Suicide and zombie seeds
Monsanto is also the company that bought rights to "suicide" or "terminator" seed technology some years ago. This is where the seeds produced by a crop are sterile; helping to ensure that the farmer does have to pay for more seed. Thankfully, global backlash and a UN treaty in 2000 prevented these suicide seeds from entering the marketplace. There was great concern of contamination of other crops resulting in normal seeds acquiring the terminator traits, causing crop failures and giving Monsanto even greater control over the seed industry.
In a recent twist on terminator seed technology, it seems that "Zombie" crops are being developed in the EU and the research is being funded by the British taxpayer. The seeds are called zombies as they have been engineered to produce sterile seed that can be made viable again with a chemical treatment. The chemical treatment will of course likely be sold by the company that markets the seed.
Less seed diversity threatens food security
Without genetic diversity being maintained, food production is at risk from epidemics and infestations. For example, over 70% of the corn acreage grown in the U.S.A. was planted with just six varieties of corn back in the early 1970's. When a new strain of southern leaf blight fungus emerged in 1970-71, many corn fields across the country were wiped out. An estimated 250 million bushels of corn was lost to the blight in Illinois alone.
Heirloom and heritage varieties
If you grow fruits and vegetables at home, there is something you can do to get away from the major players and grow the truly tasty vegetables of yesteryear - after all, isn't that one of the reasons we establish home veggie gardens in the first place?
Consider cultivating heirloom and heritage varieties.
Heirlooms are open-pollinated plant varieties. If the seeds are saved, they will produce the same variety. Hybrids are the result of a cross between various varieties. Seeds from hybrids often do not sprout and if they do, the resulting plant can experience problems as they being to revert to the traits of the parent plant used in hybridization.
Heirloom and heritage varieties are usually considered those that are at least 50 years old; although some vintage varieties have a traceable history dating back hundreds or thousands of years.
Heirloom varieties do have good disease resistance and the yields are often higher than hybrids.
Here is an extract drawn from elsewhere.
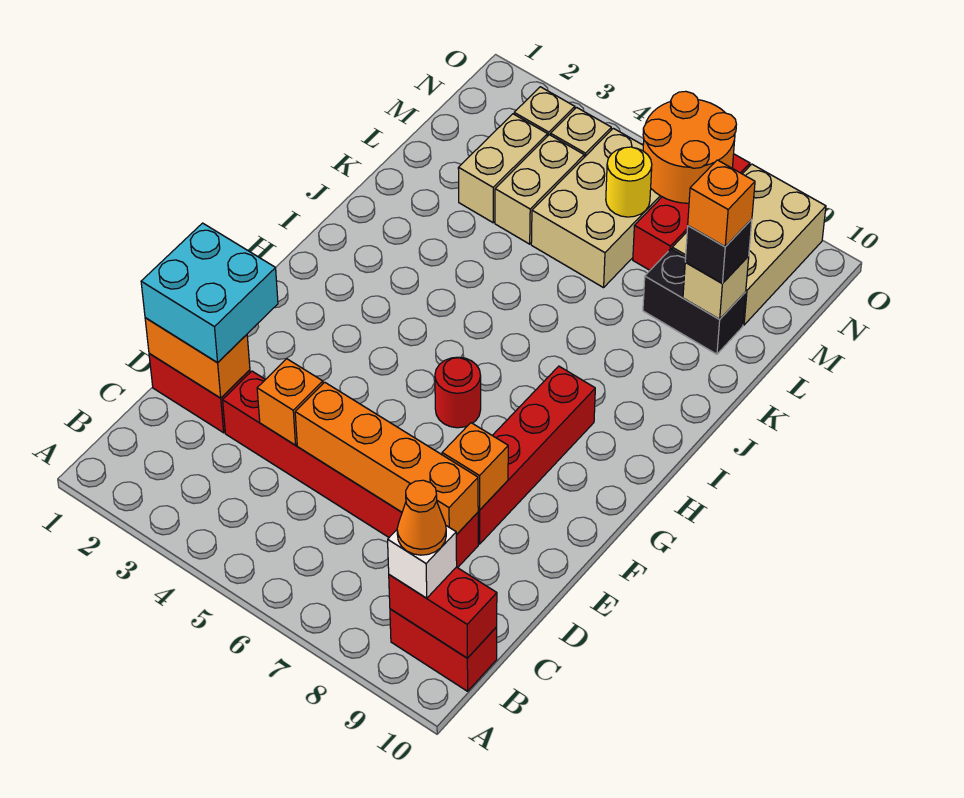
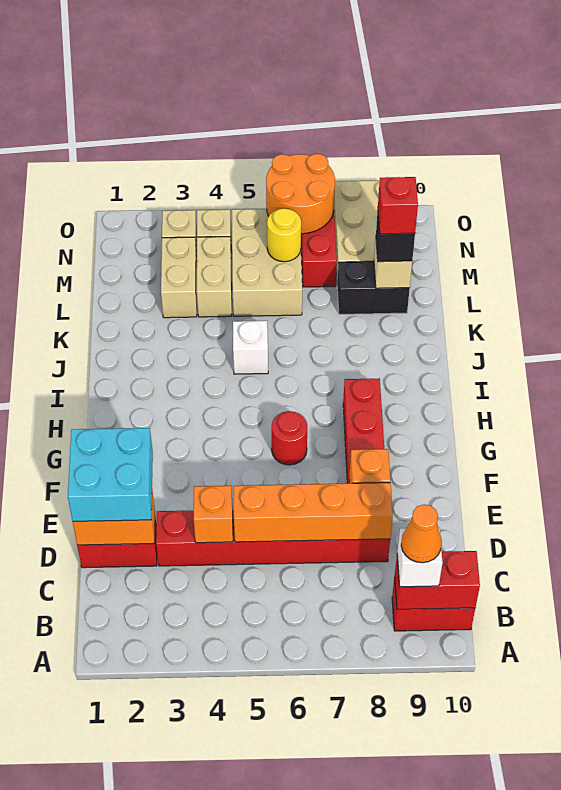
none -> white brick J5 level 1
orange brick L9 level 4 -> red brick L9 level 4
Heirloom varieties also tend to produce over a longer period each season - so there's less problems of waste if you don't have people to give away surplus to.
If you'd like to find suppliers of heritage and heirloom seeds, probably the best way to locate them is via your favorite search engine by simply typing this query- heritage seeds country name or heirloom seeds country name
By growing heirloom and heritage varieties, not only will you have tastier produce, you'll be playing an important role in maintaining genetic biodiversity!